The Great Red Island

Sinan the Architect

Arthur Mills Perce Stratton (1911 – 3 September 1975) was an American author and traveller. He was a playwright, a novelist, an OSS agent, a teacher in Turkey, and an assistant college professor in the US, before working for the CIA for about ten years and becoming a travel writer and biographer.

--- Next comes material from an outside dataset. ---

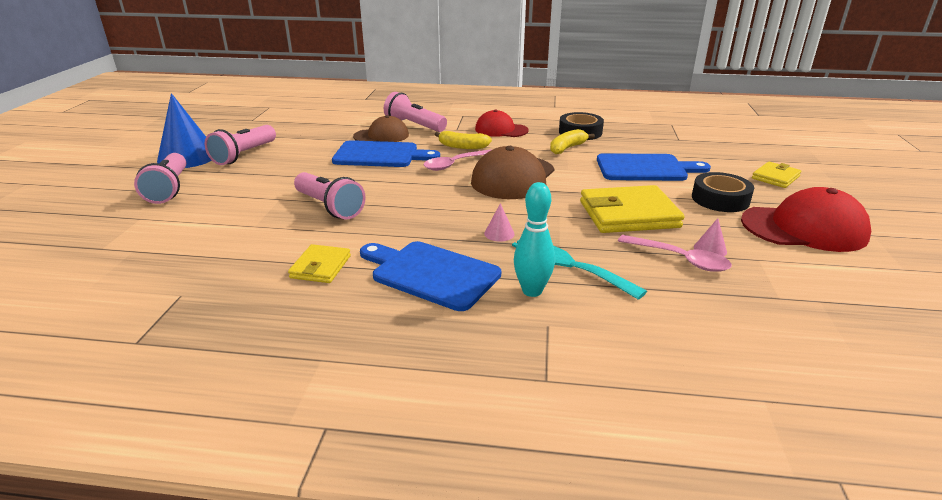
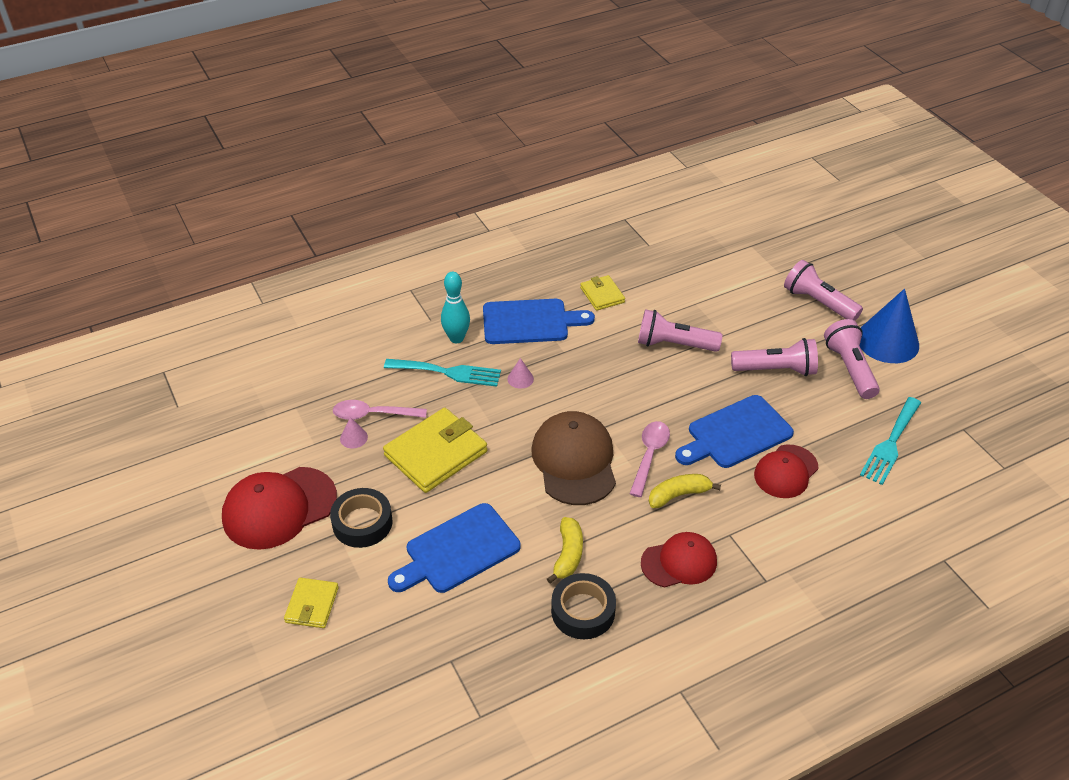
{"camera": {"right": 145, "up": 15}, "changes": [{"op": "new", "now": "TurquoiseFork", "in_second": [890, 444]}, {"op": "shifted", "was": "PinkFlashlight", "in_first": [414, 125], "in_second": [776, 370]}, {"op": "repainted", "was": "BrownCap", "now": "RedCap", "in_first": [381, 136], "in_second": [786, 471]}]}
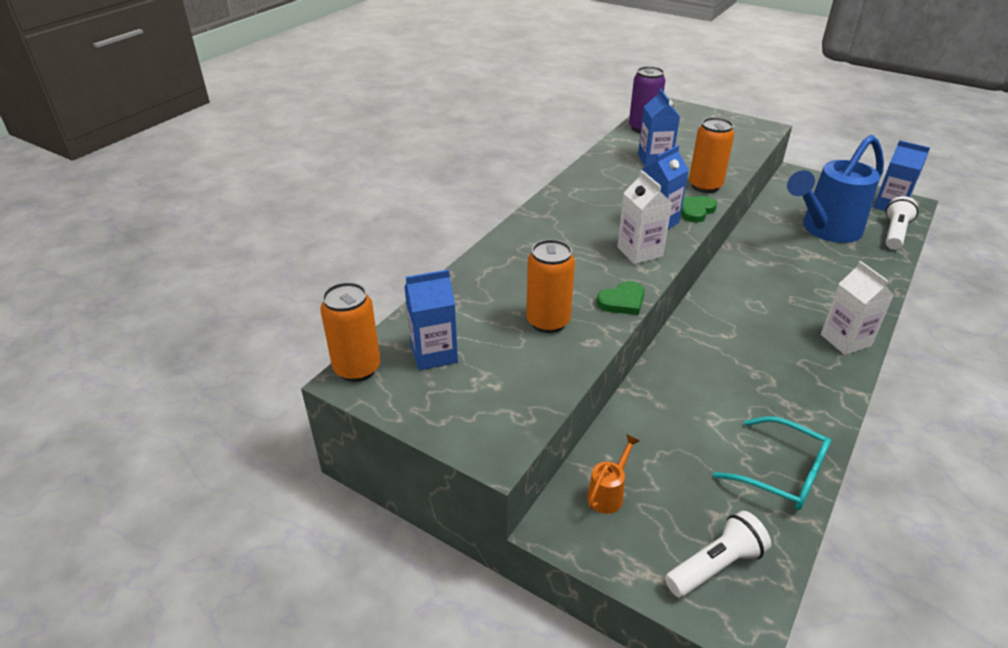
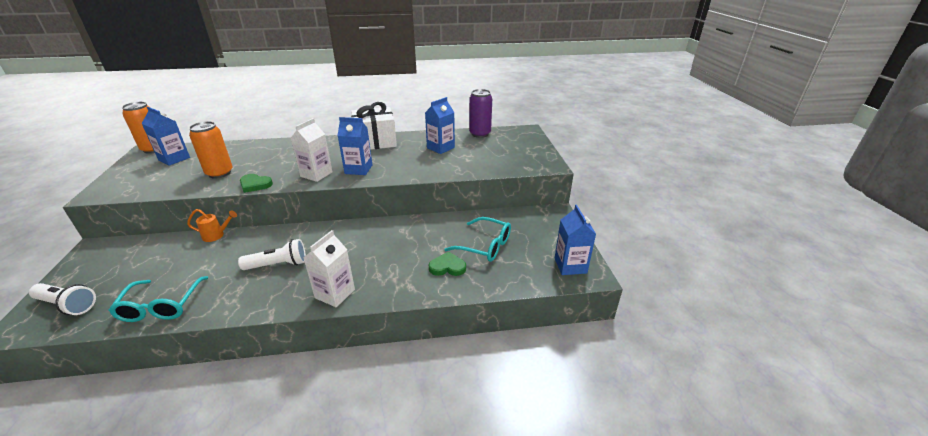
{"camera": {"right": 50, "up": -5}, "changes": [{"op": "gone", "was": "OrangeCan", "in_first": [705, 186]}, {"op": "new", "now": "WhiteGift", "in_second": [375, 141]}, {"op": "shifted", "was": "OrangeWateringCan", "in_first": [608, 493], "in_second": [217, 235]}, {"op": "shifted", "was": "GreenHeart", "in_first": [695, 211], "in_second": [447, 267]}, {"op": "shifted", "was": "WhiteFlashlight", "in_first": [894, 233], "in_second": [278, 265]}, {"op": "swapped", "was": "BlueWateringCan", "now": "TurquoiseGlasses", "in_first": [825, 230], "in_second": [485, 246]}]}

While serving with the American Field Service as a World War II ambulance driver, he was twice awarded the Croix de Guerre for bravery under fire, the first time on the Western Front, the second in North Africa.

==Early life==
Stratton was born in Brunswick, Maine, the son of Arthur Mills Stratton (1868–1916), a native of Portsea Island, Portsmouth, England, a music hall performer known as 'Arthur Rudd', by his marriage to Frances Cora Perce, which took place on 16 October 1902 in Kimberley, in what was then the Cape Colony. His mother, a soprano, who had been born in Baltimore in 1873, lived until 1954. Stratton's father was said to be of a family "impeccably Church and Army", while his mother was described as "American as can be, which means English, Scottish, French and New York State Dutch". Stratton's mother, the daughter of Colonel LeGrand W. Perce, a lawyer practising at the Chicago Bar, was one of six children and was described as "One of the most promising young singers of Chicago... Miss Perce has a pure, even soprano voice, of great range, clear, sweet quality and of more than usual power."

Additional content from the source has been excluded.